Первый рассказ («Четыре дня», 1877 г.), принесший Гаршину известность, был написан под свежим впечатлением Русско-турецкой войны. Восхищаясь мужеством и нравственной силой солдат, автор осуждает войну и тех, кому она нужна.
Кого-кого осуждает, тех, кому она нужна?.. Так она была нужна прежде всего тем самым славянским народам. Ведь если бы они сидели смирно, то и никакой войны не случилось бы!
Однако проследуем за обеззараживающим журчанием.
Писатель понимает, что война противоестественна и враждебна человеку. С гуманистических позиций В. Гаршин выступает и в рассказах «Трус» (1879 г.), «Из воспоминаний рядового Иванова» (1883 г.).

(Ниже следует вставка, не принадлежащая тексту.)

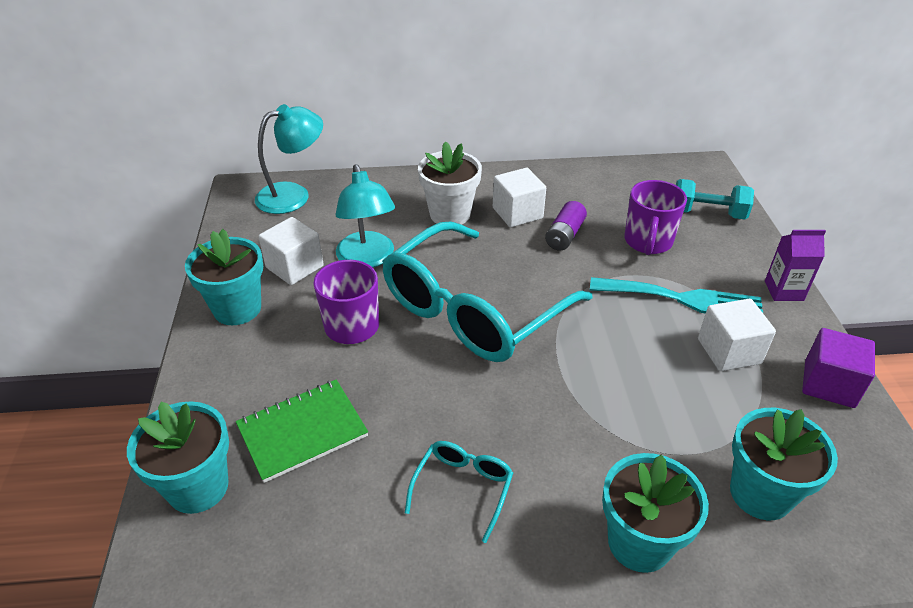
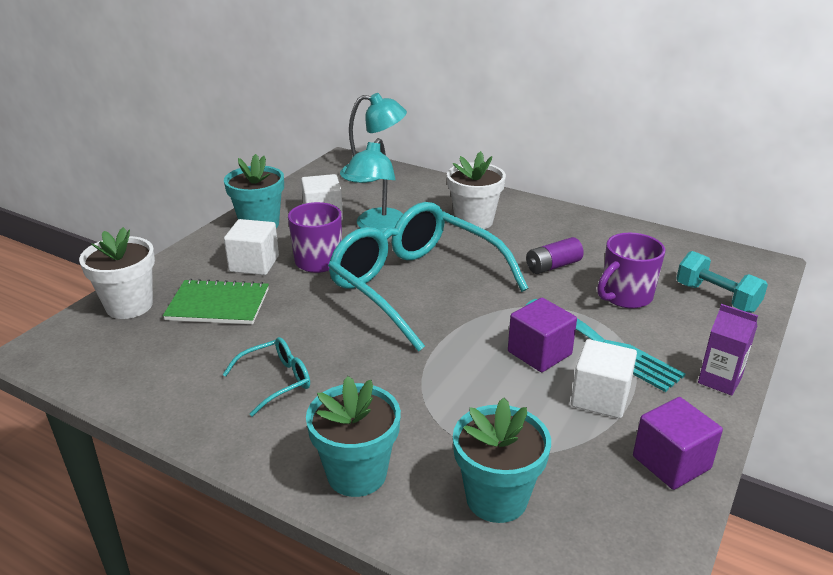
camera: 35 degrees right, 10 degrees down
(198, 487) = (129, 306): turquoise flower pot -> white flower pot
(472, 310) = (415, 285): turquoise glasses -> turquoise glasses turned 60 degrees clockwise
(517, 213) = (531, 238): white cube -> white cube (254, 264)
(645, 331) = (539, 353): none -> purple cube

Что ж, начнем с первых «Четырех дней» компактной гаршинской трилогии.
Интонация снова сугубо нейтральная – ни восклицательных знаков, ни вопросительных, ни многоточий, – автор просто излагает, как оно было, самыми аскетичными средствами, не упоминая оттенков цвета, запаха, звука, все предметы и действия лишь называются, но почти не изображаются: «Я помню, как мы бежали по лесу, как жужжали пули, как падали отрываемые ими ветки, как мы продирались сквозь кусты боярышника… Он был огромный толстый турок, но я бежал прямо на него, хотя я слаб и худ». Зато выстрел изображается ярко: «Что-то хлопнуло, что-то, мне показалось, огромное пролетело мимо; в ушах зазвенело». А штыковая схватка подана уж слишком общо: «Одним ударом я вышиб у него ружье», – как вышиб, хоть бы одну подробность? Правда, простота изложения может передавать и утрату всякой наблюдательности: воткнул «куда-то» свой штык, «что-то» не то зарычало, не то застонало. И – «вдруг все исчезло; все крики и выстрелы смолкли. Я не слышал ничего, а видел только синее; должно быть, это было небо. Потом и оно исчезло».

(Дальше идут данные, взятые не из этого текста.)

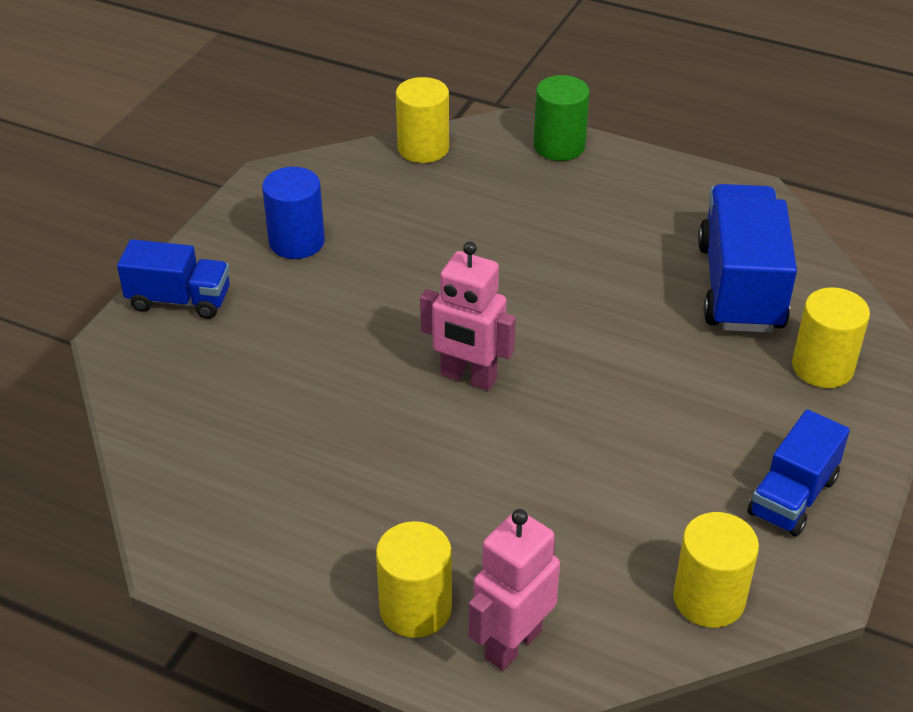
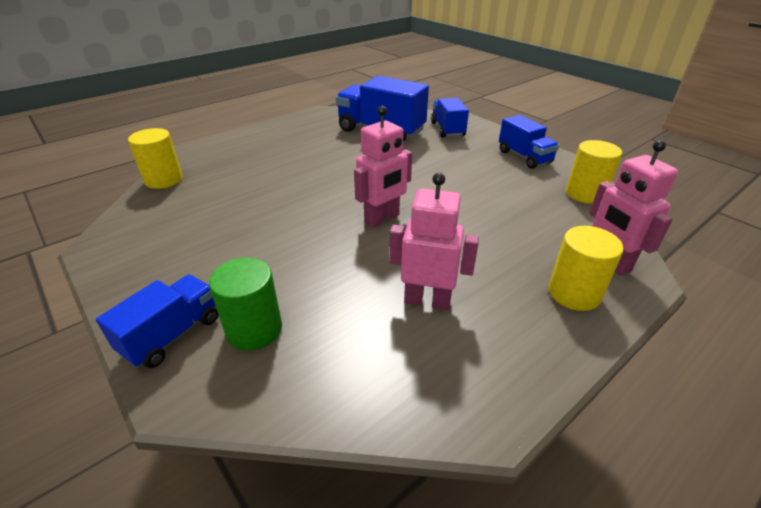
camera: 65 degrees left, 5 degrees down
(296, 242) = (183, 252): blue cylinder -> none
(325, 469) = (427, 300): none -> pink robot
(559, 146) = (225, 142): green cylinder -> green cylinder (254, 329)
(822, 367) = (447, 129): yellow cylinder -> blue truck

Гаршин не Толстой, и герой его не Андрей Болконский: высокое небо не пробуждает в нем отрешенности от всего земного.
«Солнце жжет. Я открываю глаза, вижу те же кусты, то же небо, только при дневном освещении. А вот и мой сосед. Да, это – турок, труп. Какой огромный! Я узнаю его, это тот самый…

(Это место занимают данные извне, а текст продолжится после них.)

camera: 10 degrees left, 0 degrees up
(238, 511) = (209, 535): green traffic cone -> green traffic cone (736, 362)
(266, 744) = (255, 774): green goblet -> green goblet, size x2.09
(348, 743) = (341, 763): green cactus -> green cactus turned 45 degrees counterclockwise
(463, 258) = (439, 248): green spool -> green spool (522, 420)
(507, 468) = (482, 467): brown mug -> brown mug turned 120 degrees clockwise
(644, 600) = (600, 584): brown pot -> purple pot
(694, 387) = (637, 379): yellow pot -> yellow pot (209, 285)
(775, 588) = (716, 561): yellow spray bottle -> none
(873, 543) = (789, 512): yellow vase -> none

Передо мною лежит убитый мною человек. За что я его убил?
Он лежит здесь мертвый, окровавленный. Зачем судьба пригнала его сюда? Кто он? Быть может, и у него, как у меня, есть старая мать. Долго она будет по вечерам сидеть у дверей своей убогой мазанки да поглядывать на далекий север: не идет ли ее ненаглядный сын, ее работник и кормилец?..
А я? И я также… Я бы даже поменялся с ним. Как он счастлив: он не слышит ничего, не чувствует ни боли от ран, ни смертельной тоски, ни жажды… Штык вошел ему прямо в сердце… Вот на мундире большая черная дыра; вокруг нее кровь. Это сделал я.